The World in U.S. Courts: Fall 2015 - Personal Jurisdiction/Forum Non Conveniens
In 1988, Paysys, a software company, licensed one of its products to a company called Sema through a license agreement which, according to Paysys, strictly limited Sema's ability to assign its rights. In 2001, Paysys and Sema entered into a settlement agreement that included a clause designating the Southern District of New York as the proper venue, and New York law as the governing law, for adjudicating future disputes. Subsequently (and simplifying the parties involved), Sema's rights were ultimately transferred to Atos, a French company, through a series of transactions.
Paysys brought suit in in the Southern District of New York claiming that the licensing agreement precluded the assignments that were later made, and that Atos was liable for breach of contract, copyright infringement, misappropriation of trade secrets, conversion, and unfair competition. Atos moved to dismiss for lack of personal jurisdiction and for failure to state a claim. It argued (1) that the Court had no general jurisdiction over the non-U.S. corporation, and (2) that Paysys was precluded from asserting the forum selection clause in the settlement agreement as a basis for specific personal jurisdiction.
With regard to specific jurisdiction—which focuses on a defendant's contacts with a forum—Paysys argued that the French defendant was bound by the forum designation clause of the settlement agreement Paysys had signed with Sema. Paysys simultaneously argued in the alternative, however, that Atos defendant never became a party to the license agreement since Sema was prohibited from assigning its rights.
The Court refused to apply the forum selection clause, holding that the assignment of rights from Sema to Atos was invalid. It thus found no basis to assert specific personal jurisdiction over Atos.
Paysys also argued that general personal jurisdiction could be asserted over Atos under an "alter ego" theory, which would result in a finding that Atos and Sema should be deemed for jurisdictional purposes to be the same entity. The alter ego test focuses on four factors: (1) common ownership, (2) financial dependency of the subsidiary on the parent corporation, (3) the degree to which the parent corporation interferes in the selection and assignment of the subsidiary's executive personnel and fails to observe corporate formalities, and (4) the degree of control over the marketing and operational policies exercised by the parent. The Court concluded that the complaint made allegations of fact capable of satisfying all of these factors. However, it also authorized jurisdictional discovery to provide more facts in support of a final decision.
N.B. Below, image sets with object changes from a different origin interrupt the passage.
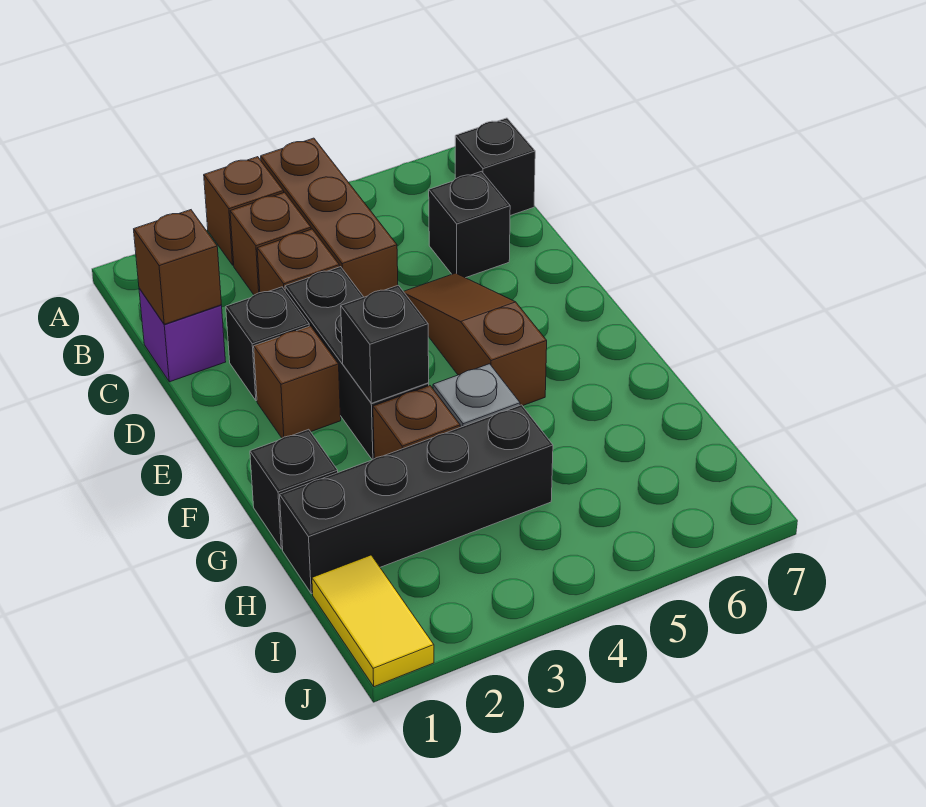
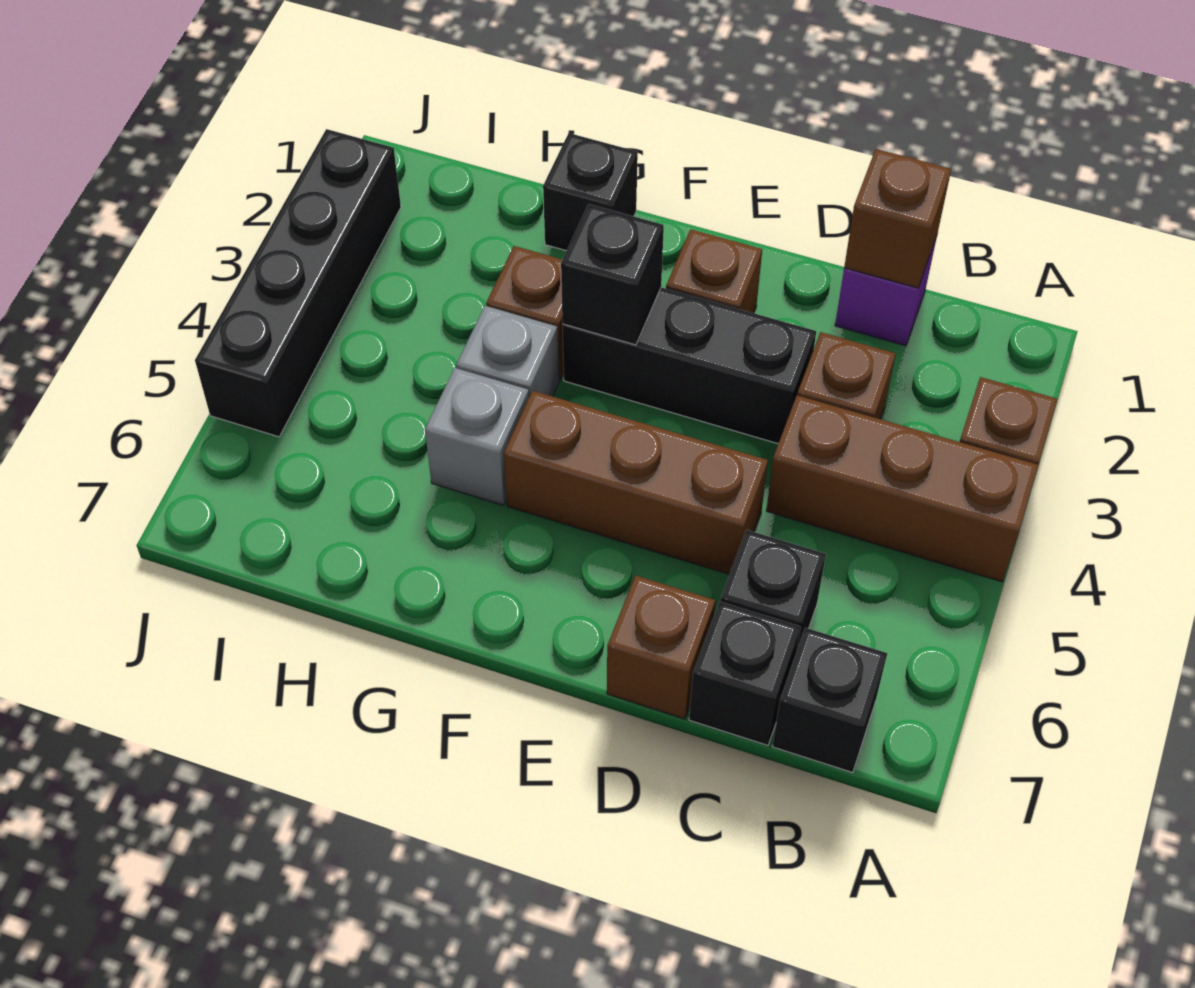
brown brick B3 level 1 -> brown brick D7 level 1
black brick D2 level 1 -> black brick C7 level 1
brown slope D5:F5 level 1 top F -> brown brick D5:F5 level 1
none -> grey brick G5 level 1
black brick H1:H4 level 1 -> black brick J2:J5 level 1
yellow tile I1:J1 level 1 -> none

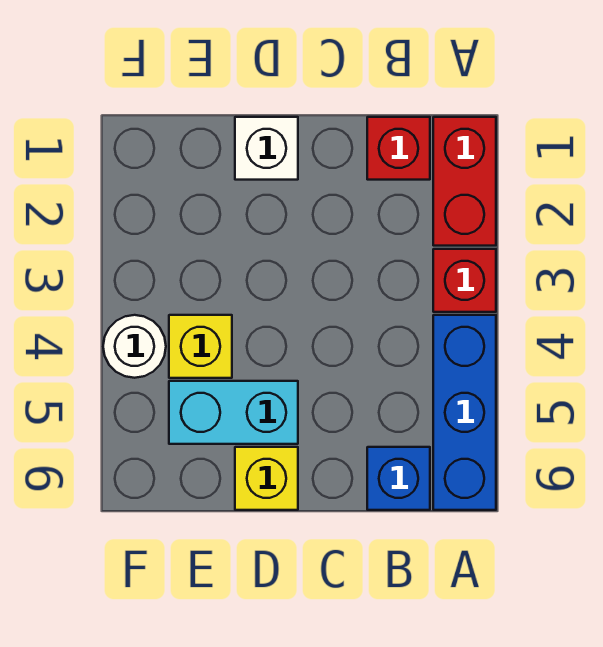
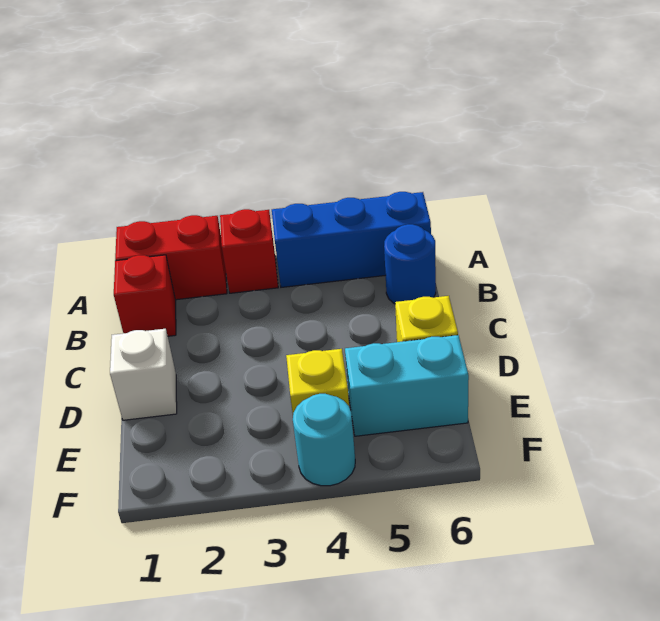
blue brick B6 level 1 -> blue round brick B6 level 1
cyan brick D5:E5 level 1 -> cyan brick E5:E6 level 1
white round brick F4 level 1 -> cyan round brick F4 level 1

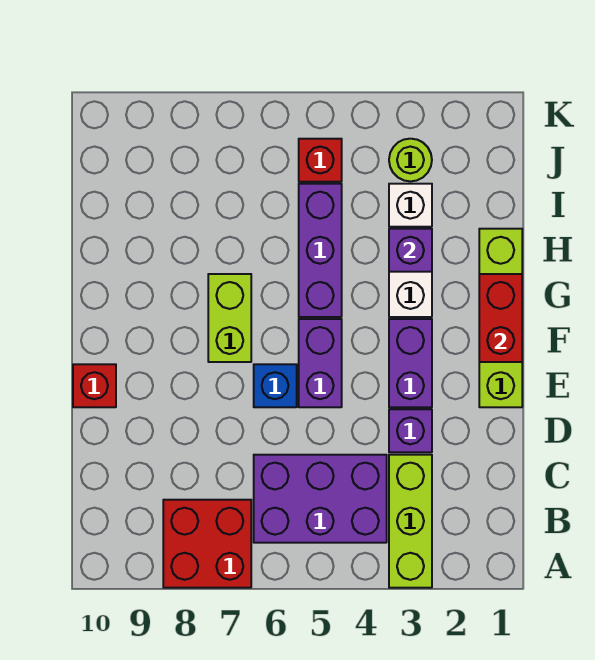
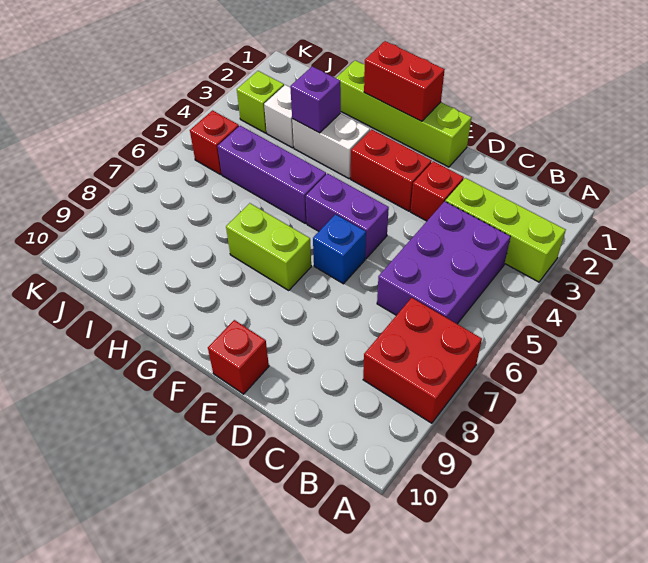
purple brick D3 level 1 -> red brick D3 level 1
purple brick E3:F3 level 1 -> red brick E3:F3 level 1
lime round brick J3 level 1 -> lime brick J3 level 1

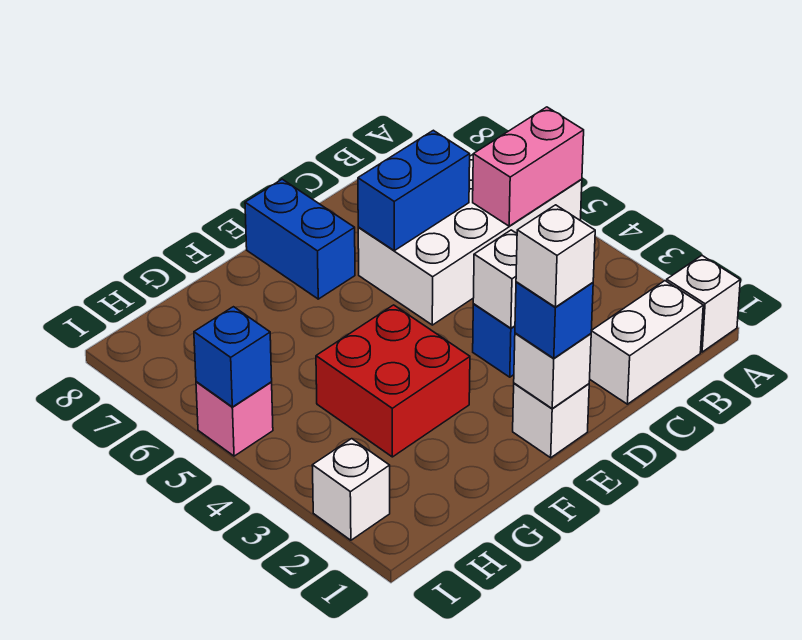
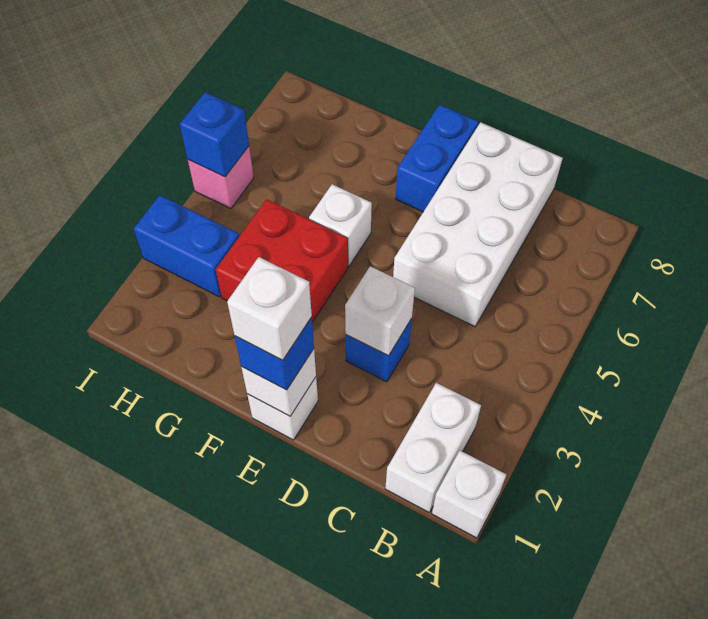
white brick A5:D6 level 1 -> white brick C5:D8 level 1
pink brick A5:B5 level 2 -> none
white brick B1:C1 level 1 -> white brick B1:B2 level 1
blue brick C6:D6 level 2 -> blue brick H3:I3 level 1
white brick I2 level 1 -> white brick F5 level 1

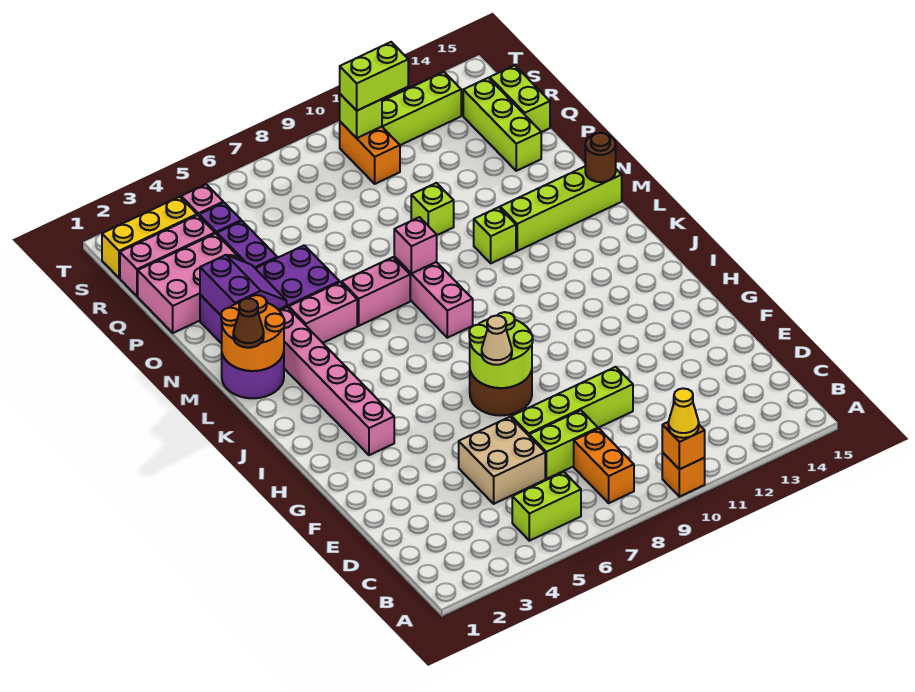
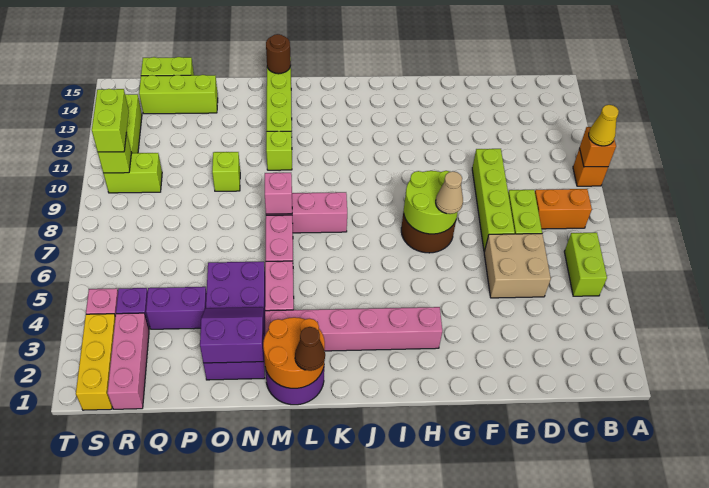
pink brick P1:Q3 level 1 -> none
orange brick R10:S10 level 1 -> lime brick R10:S10 level 1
In the course of its discussion, the Court rejected the argument that the "alter ego" test had been superseded by the U.S. Supreme Court's decision in the Daimler case, which stated that general jurisdiction over a corporation ordinarily was limited to states where the corporation was organized or had its principal place of business. The Court found that Daimler cast doubt only on the usefulness of agency analysis focusing on an affiliate's importance to the defendant, not on whether the affiliate is so dominated by the defendant as to be its alter ego, which was the argument made in the present case.